It was only a matter of time before competitors would start to gain traction for a slice of the third-party delivery pie by enticing restaurants with fees lower than the average 30% charged by big players like Grubhub and DoorDash.
Emboldened by New York and San Francisco, with laws that prevent such high commissions and consumer support for lower fees, regional and national services have been popping up all over the country. Here are a few to keep an eye on:
► LOCO CO-OPS
Created in Iowa by Jon Sewell, LoCo Co-ops is a cooperative delivery service controlled and owned by participating local restaurants. Sewell developed the service in response to Grubhub’s rise and its looming financial threat over independent restaurants. It operates in several states, including Tennessee, Florida and Virginia, with plans to expand.
HOW IT STANDS OUT: LoCo boasts fair commission rates, a fleet of solid drivers and a promise to put the communities first.
+ PROS: Independent contract drivers can earn as much as $20 per hour.
– CONS: Startup fees for each franchise, as well as the responsibility to manage the delivery service.
Coco is a California-based, third-party service using robots by way of remote human operators. Robots are driven by a human operator to pick up orders who then dispense the robots to the recipients.
Delivering 50 to 60 orders per hour and partnering with over 100 local merchants in Southern California, Coco is planning to expand to more cities in 2023, according to the restaurant's chief of staff Anna Dailey.
HOW IT STANDS OUT: Coco robots are electric, leading to zero emission versus car-based trips performed by delivery drivers with other services. Instead of replacing delivery jobs, Coco integrates human roles into their operation.
+ PROS: Between 20% to 50% cost savings compared to standard commission rates like with Uber Eats and Grubhub. Equates to about $5 to $6 per delivery. “We can charge less than a courier-based delivery service because our costs are less,” says Dailey. “Traditional delivery companies have to over-index on the supply of couriers to ensure demand isn’t outpacing supply. In our business model, we’ve decoupled local supply and demand to create a 1:1 pilot: delivery utilization with no downtime.”
– CONS: Sidewalk congestion and collisions with people, though advances in technology are working out the kinks.
Cofounded by Adam Guild and Dean Bloembergen in 2020, this all-in-one platform works with more than 700 restaurants to build an online presence to streamline visibility and online delivery orders, among other benefits.
HOW IT STANDS OUT: Owner works with services like DoorDash and Uber Eats to strategize lower costs for its delivery services, but customers order through a restaurant’s website or app. Owners charge a 5% commission fee.
+ PROS: Restaurants negotiate a flat fee that’s split between the customer and the restaurant, the amount of which the latter determines.
– CONS: Dealing with a partnership versus a single entity.
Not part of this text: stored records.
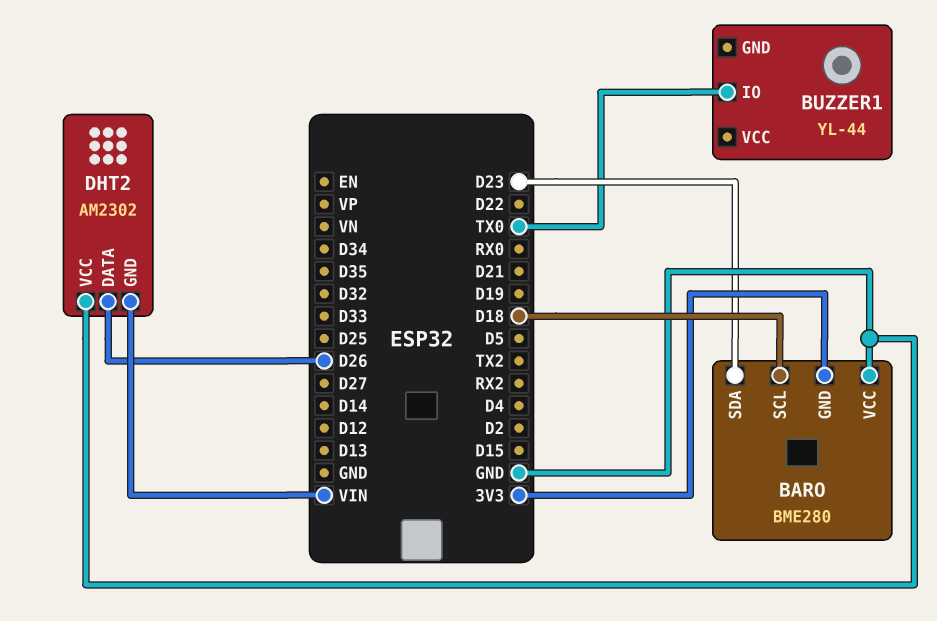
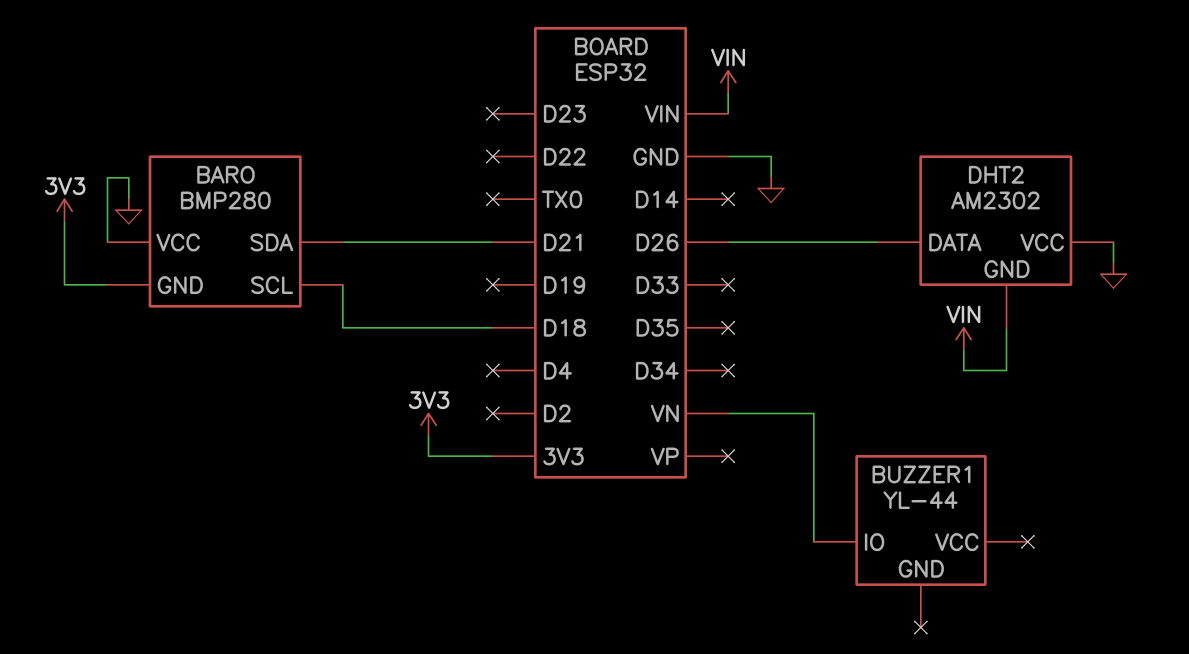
BARO: BME280 -> BMP280
BARO pin SDA: D23 -> D21
BUZZER1 pin IO: TX0 -> VN

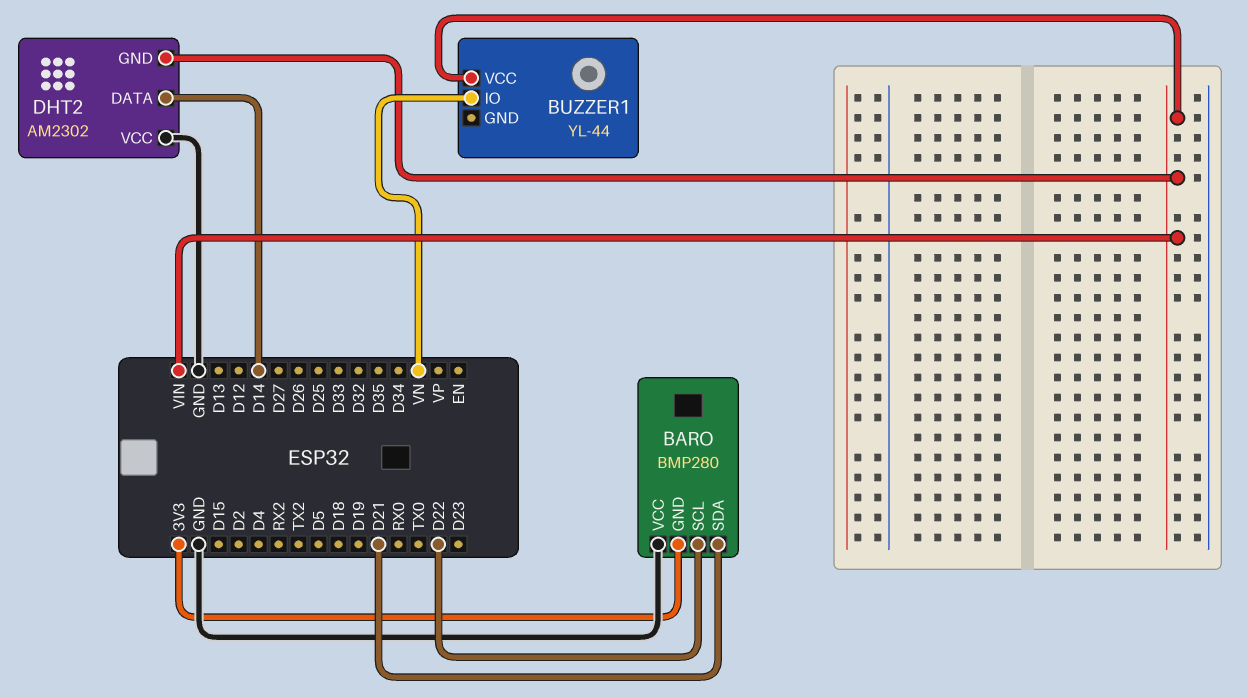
BARO pin SCL: D18 -> D22
BUZZER1 pin VCC: none -> VIN
DHT2 pin DATA: D26 -> D14

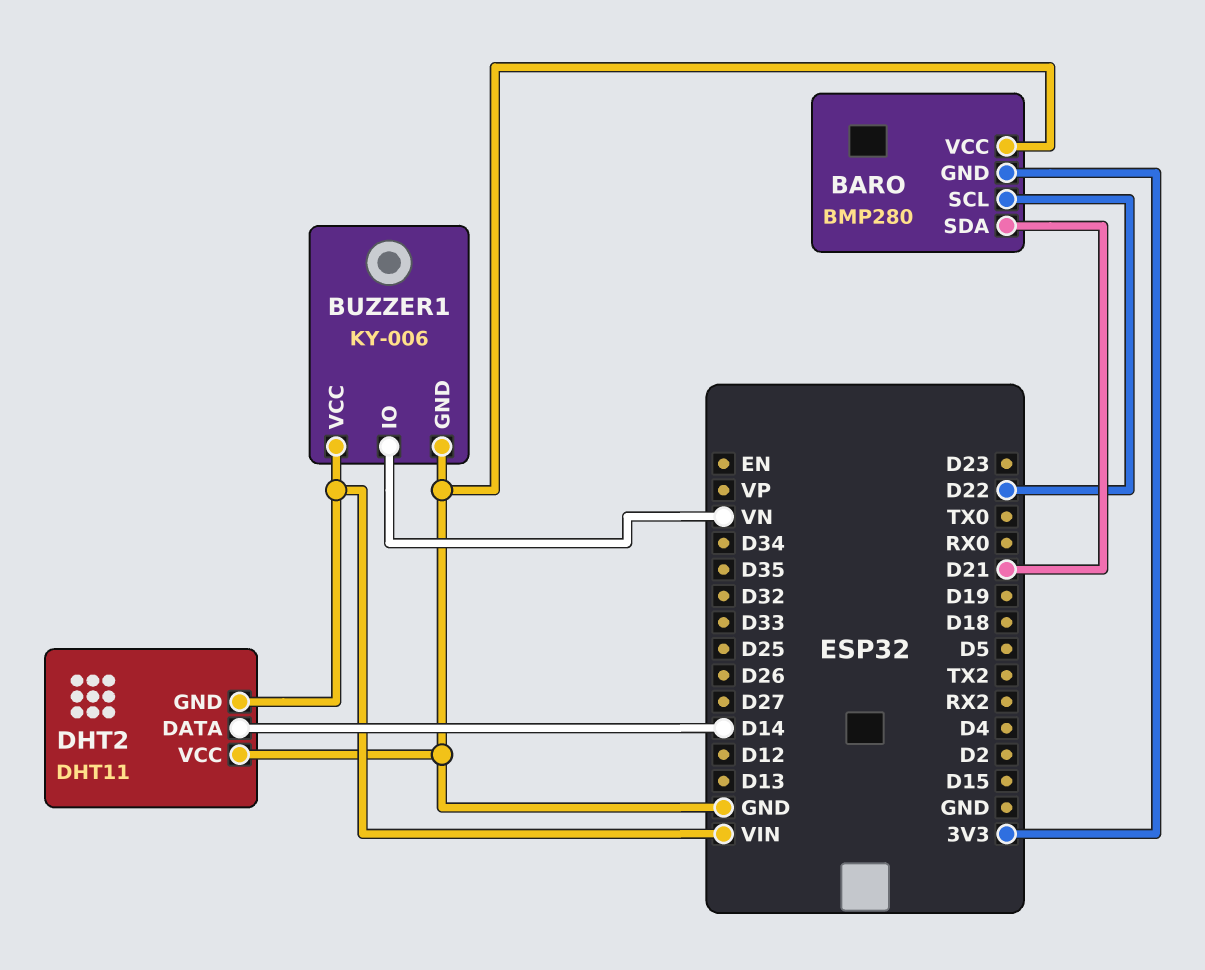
BUZZER1: YL-44 -> KY-006
BUZZER1 pin GND: none -> GND
DHT2: AM2302 -> DHT11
This is a nationwide network of local delivery companies that are members of the Restaurant Marketing and Delivery Association (RMDA).
HOW IT STANDS OUT: Instead of with the third-party giants, restaurants pair with a locally owned company. Fees are negotiated between the restaurant and the LocalDelivery member. “Most of our member companies charge a 15% commission, but sometimes it’s a 0% commission and the 15% fee is passed along to the customer,” says RMDA president Andrew Simmons.
+ PROS: Money stays local; fees could be lower.
– CONS: Lacks exposure; costs may not be less.